── Data for this task ──
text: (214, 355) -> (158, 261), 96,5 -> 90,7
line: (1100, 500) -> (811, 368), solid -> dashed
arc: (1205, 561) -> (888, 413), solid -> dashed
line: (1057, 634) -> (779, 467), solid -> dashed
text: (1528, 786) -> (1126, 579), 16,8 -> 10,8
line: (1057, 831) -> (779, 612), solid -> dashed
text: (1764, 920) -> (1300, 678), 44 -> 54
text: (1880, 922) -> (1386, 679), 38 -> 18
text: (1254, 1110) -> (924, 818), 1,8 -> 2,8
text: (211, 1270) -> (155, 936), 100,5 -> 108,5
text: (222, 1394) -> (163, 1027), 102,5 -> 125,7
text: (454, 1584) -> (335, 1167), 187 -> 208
───
── Data for this task ──
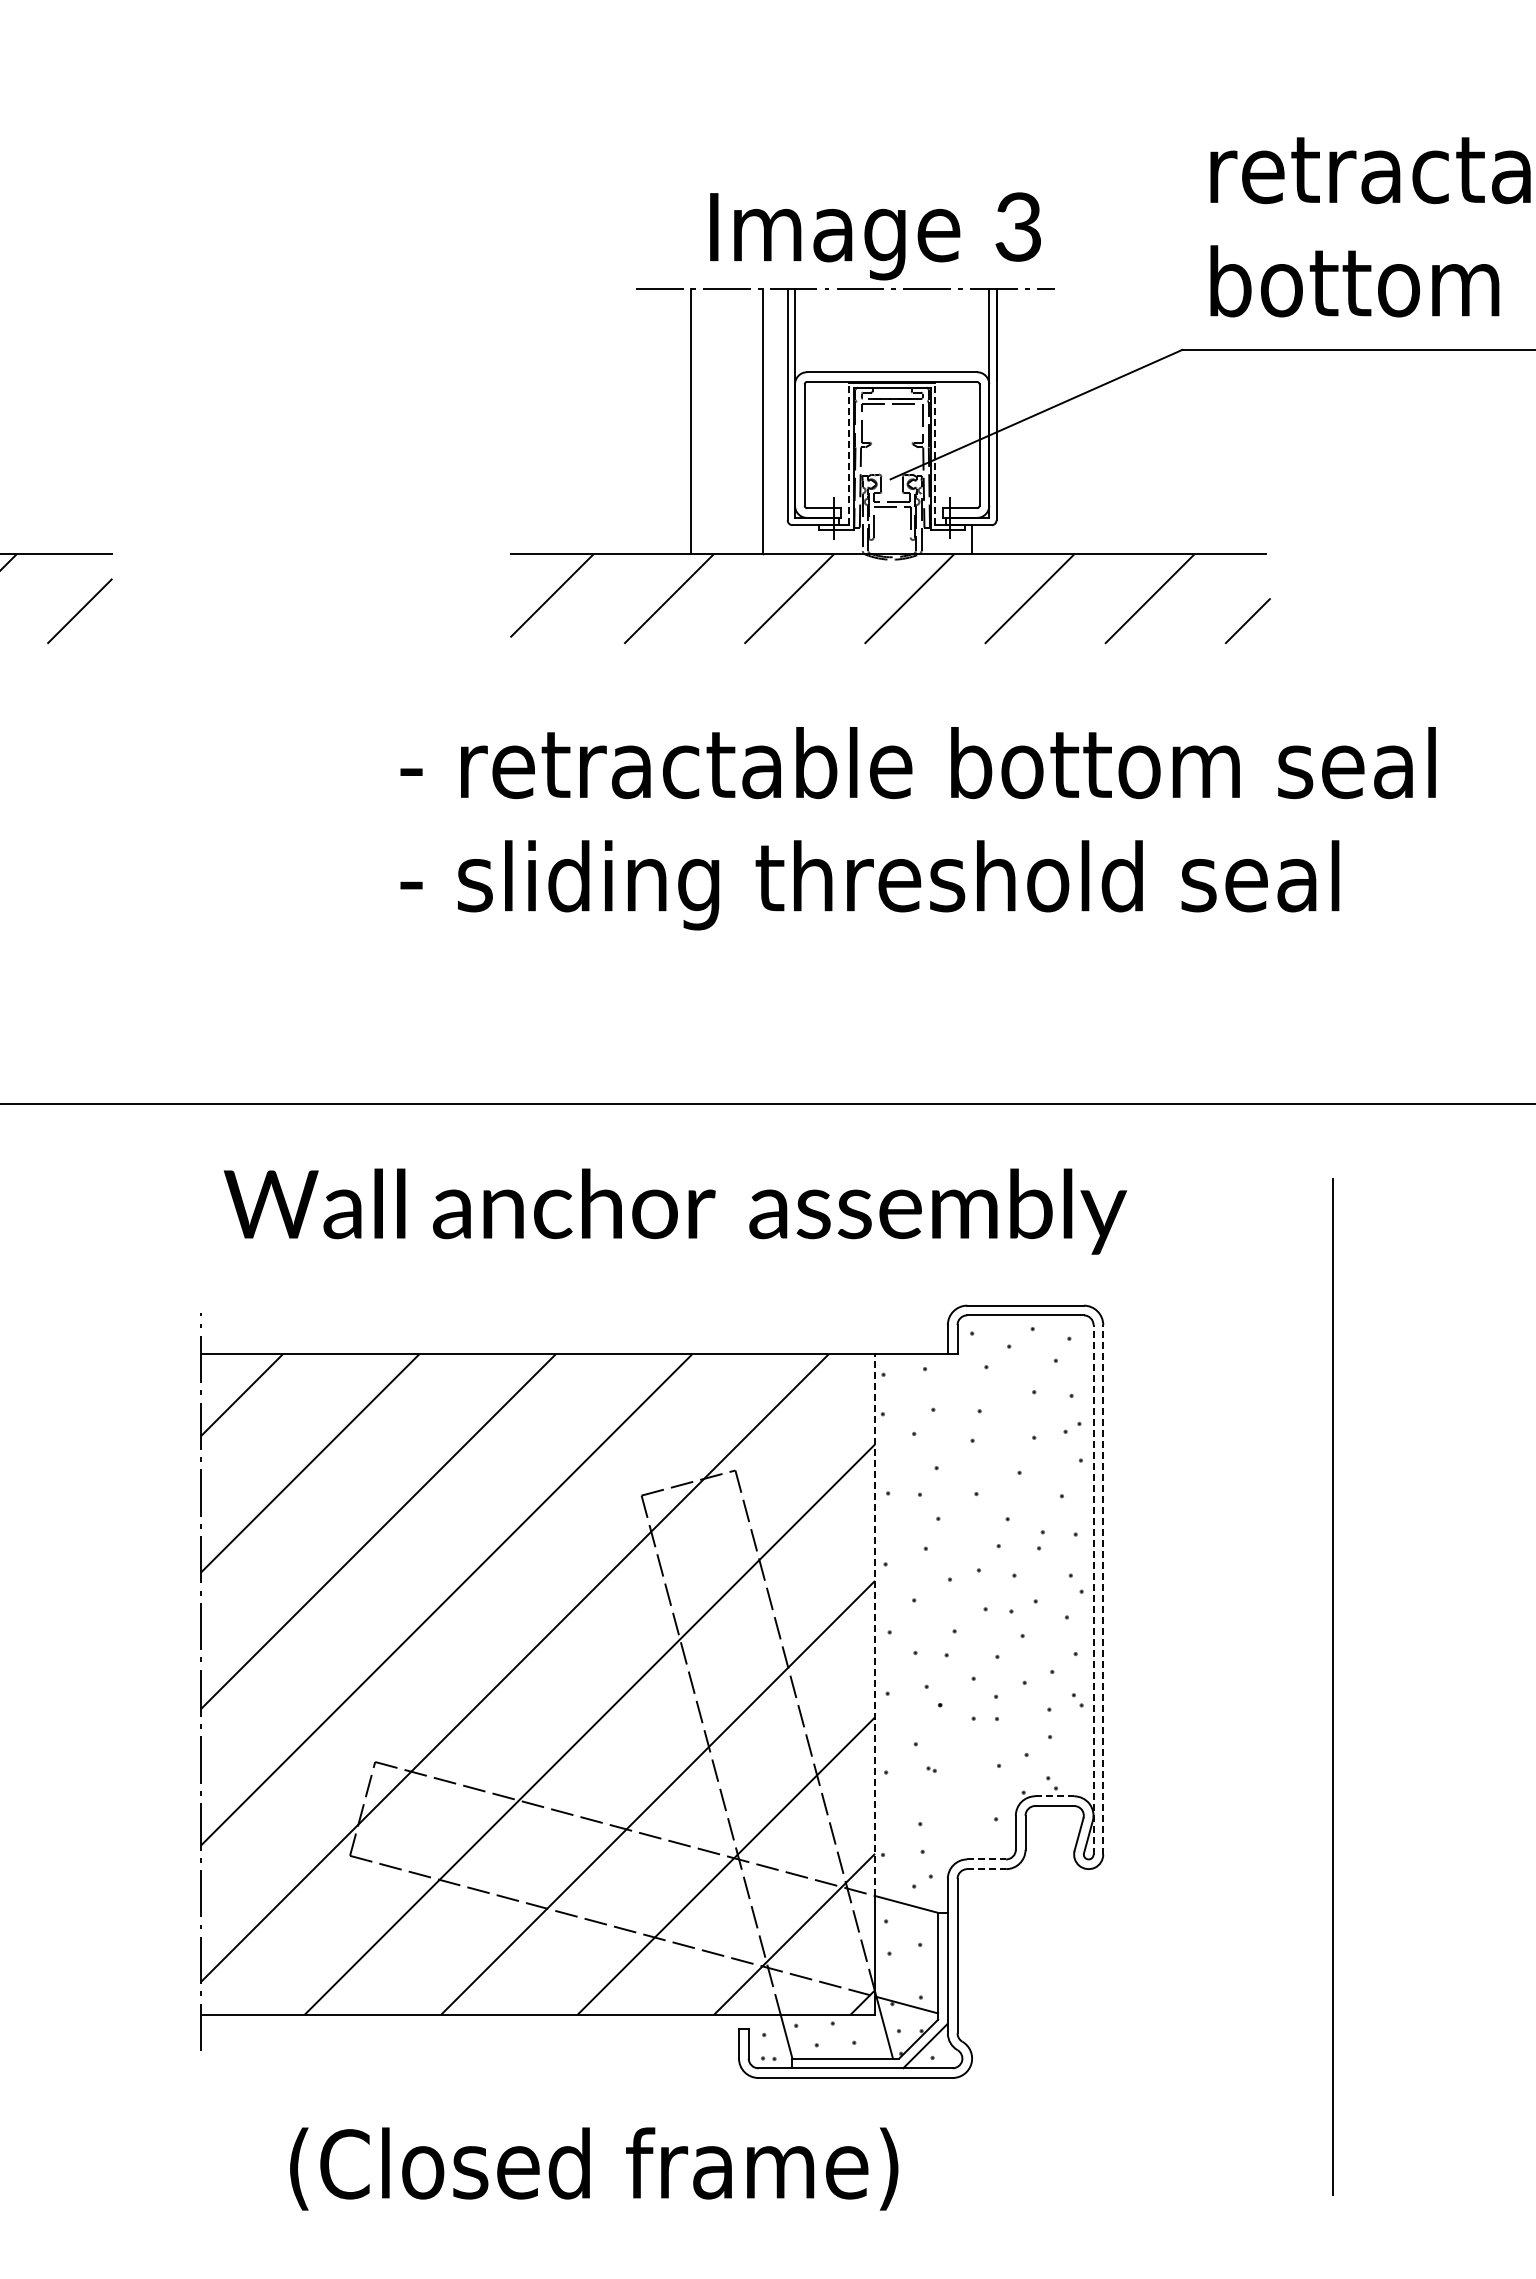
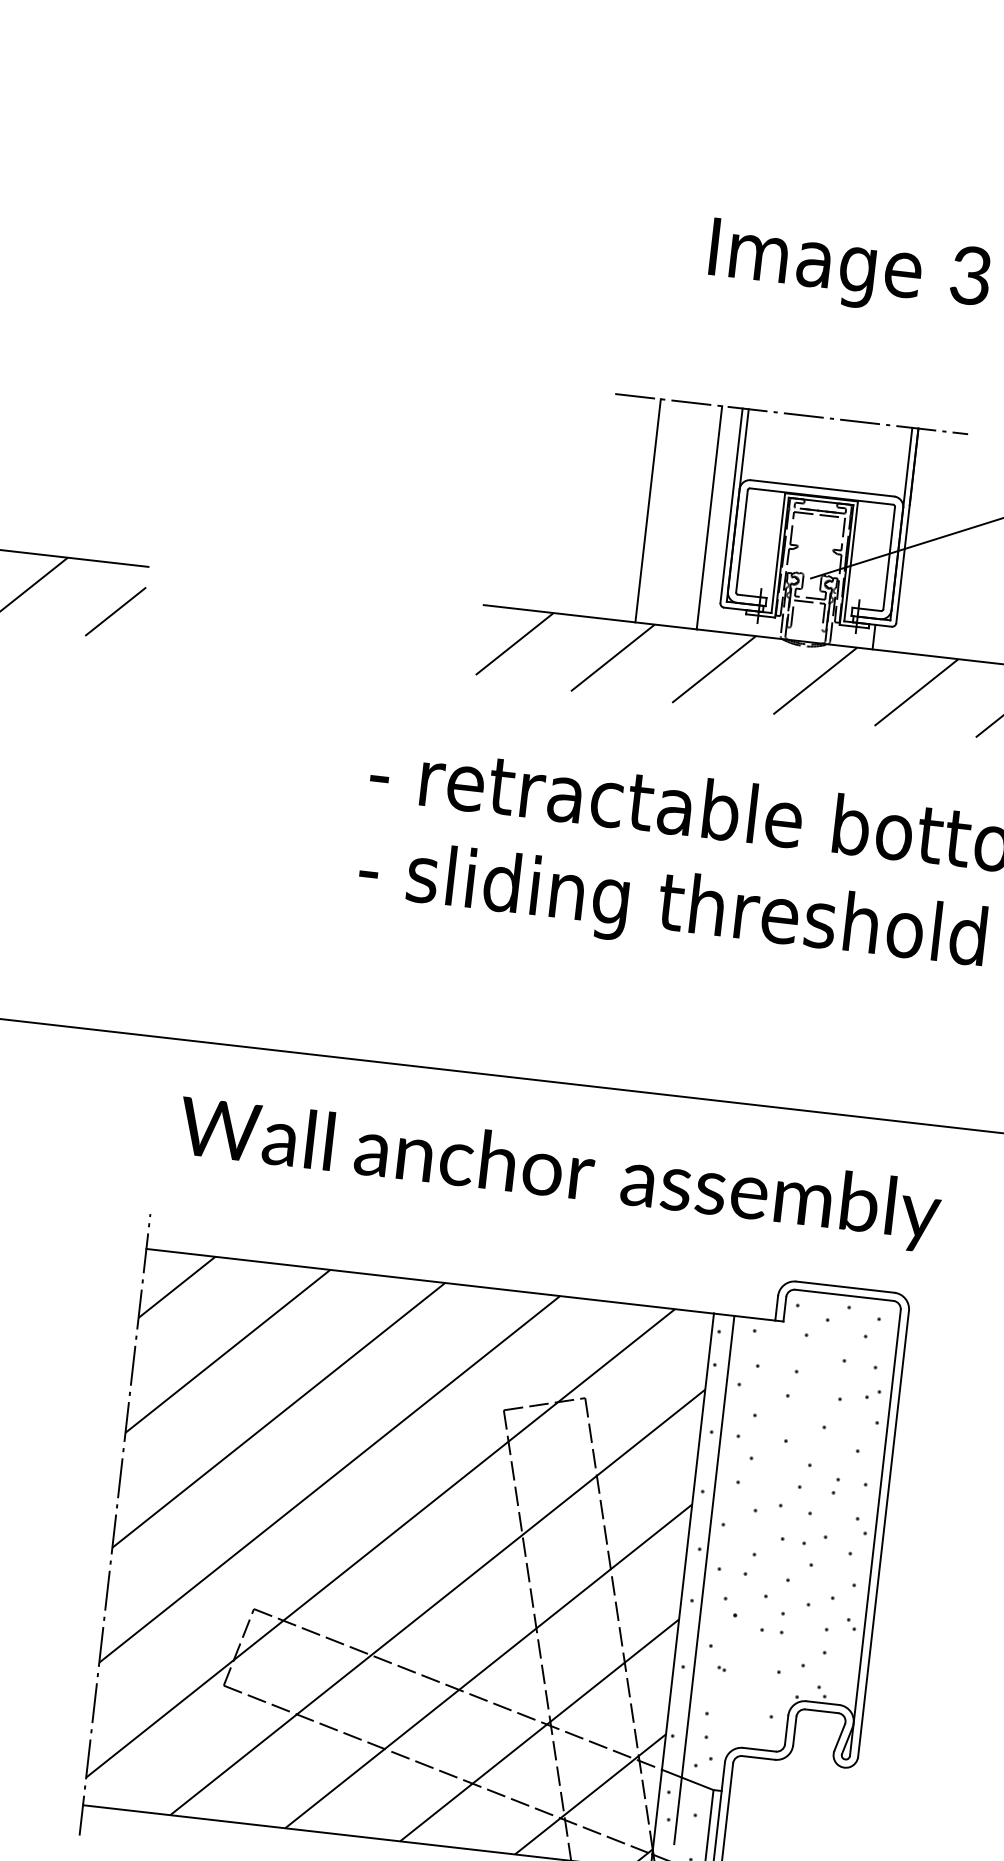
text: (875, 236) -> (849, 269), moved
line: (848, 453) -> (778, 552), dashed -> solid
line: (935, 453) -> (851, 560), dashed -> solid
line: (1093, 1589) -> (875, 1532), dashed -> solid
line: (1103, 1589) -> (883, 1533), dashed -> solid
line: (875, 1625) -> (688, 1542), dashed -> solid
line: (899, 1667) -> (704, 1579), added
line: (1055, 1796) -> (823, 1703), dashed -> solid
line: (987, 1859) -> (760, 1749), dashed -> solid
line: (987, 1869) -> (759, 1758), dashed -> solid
───
What you have to do
From the listing above, return the lines starting at the one with "text: (1254, 1110) -> (924, 818), 1,8 -> 2,8" and ending at the one with "text: (454, 1584) -> (335, 1167), 187 -> 208", both kept, exactly as they appear and nothing more.

Solution to the exercise
text: (1254, 1110) -> (924, 818), 1,8 -> 2,8
text: (211, 1270) -> (155, 936), 100,5 -> 108,5
text: (222, 1394) -> (163, 1027), 102,5 -> 125,7
text: (454, 1584) -> (335, 1167), 187 -> 208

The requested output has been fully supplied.